Besides, the flood of negative comments, which everybody who either requested to be withdrawn from the Puppy list or who was sceptical of the Puppies’ motives received, shows that at least some of the Puppy followers haven’t changed their ways at all. So if your followers heap abuse on everybody who dares to disagree with you, is it any surprise that a lot of people want nothing to do with you?
As for what to do, I am inclined to agree with Alexandra Erin and simply ignore the Puppy lists (both Sad and Rabid). Because it turns out that there is some overlap between my personal nominations and the Sad Puppy list and – to my infinite surprise – even the Rabid Puppy list. My Mom – who wants to attend Worldcon 75 in Helsinki and is thus eligible to nominate – also has some overlap with both Puppy lists, e.g. she is a big fan of Jim Butcher’s. I guess the old German saying that even a blind chick find a grain of corn on occasion applies here. Even Puppies sometimes find something decent to recommend.

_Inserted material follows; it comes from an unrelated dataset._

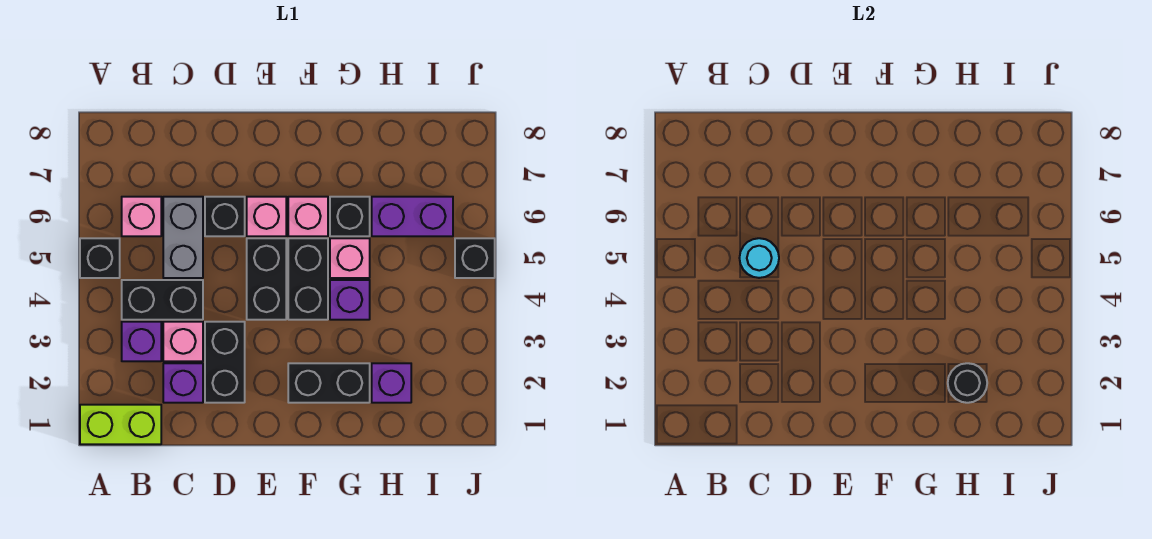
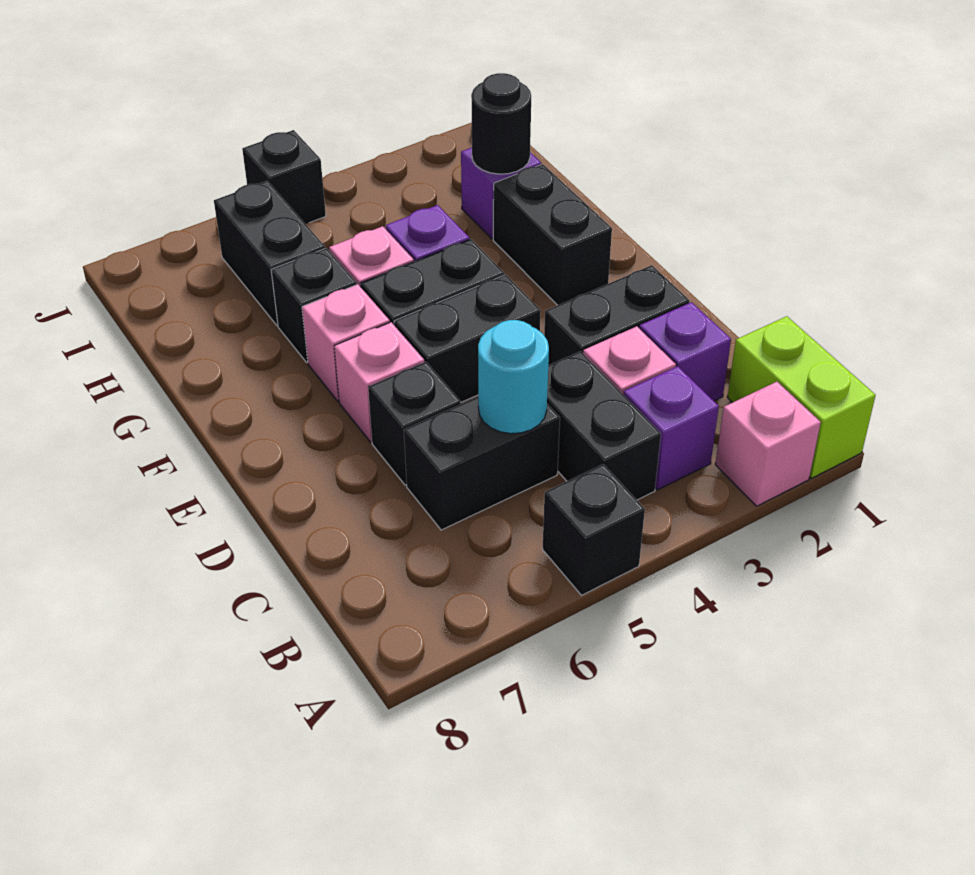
pink brick B6 level 1 -> pink brick A2 level 1
grey brick C5:C6 level 1 -> black brick C5:C6 level 1
purple brick H6:I6 level 1 -> black brick H6:I6 level 1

And so I am not going to let the fact that the Sad or Rabid Puppies happened to like something influence my nominations. I will respect people’s wishes not to be nominated this year or ever (John Scalzi, Mary Robinette Kowal and Annie Bellet are some names that come to mind), but otherwise I will nominate what I enjoyed most, regardless of who else happened to enjoy the same thing.
As for voting, I will follow the same strategy as last year and the year before. If I like a work, I will rank it accordingly, regardless of how it got onto the ballot. If I don’t like a work, it goes under “No Award”, again regardless of how it got onto the ballot. If the creator of a work is a horrible person, the work will have to be knock-your-socks-off amazing to make me forget that fact.
Finally, if you are eligible to nominate, i.e. if you were a supporting or attending member of either Sasquan, MidAmericonII or Worldcon 75 before January 31, 2016, please nominate whatever 2015 works you read/watched and enjoyed. Because the more of us nominate, the less likely it becomes that any small but organised group floods the ballot with their choices.
And if you’re still looking for recommendations beyond the Puppy lists, check out the excellent Hugo Nominees Wiki and the equally excellent Hugo Spreadsheet of Doom. For short fiction (as well as art), Rocket Stack Rank offers reviews and eligibility lists. If you’re still looking for nominees for the artist categories, check out the Hugo eligible art tumblr. For the Campbell award, Writertopia offers an (incomplete) list of eligible authors.
ETA: Chris Meadows offers a summary of this new Sad Puppy controversy with lots of links.
ETA: At File 770, Mike Glyer has collected some responses from the Puppy camp to the withdrawal requests of Catherynne Valente and Alastair Reynolds. They usually boil down to “Who do these people think they are anyway?” and “How dare they insult their fans?” and “We will never buy their work again (even though we didn’t know who they were until two days ago)” with the usual noisy Puppy rhetoric.
And the Puppies wonder why no one wants anything to do with their brand.
Comments are closed for obvious reasons.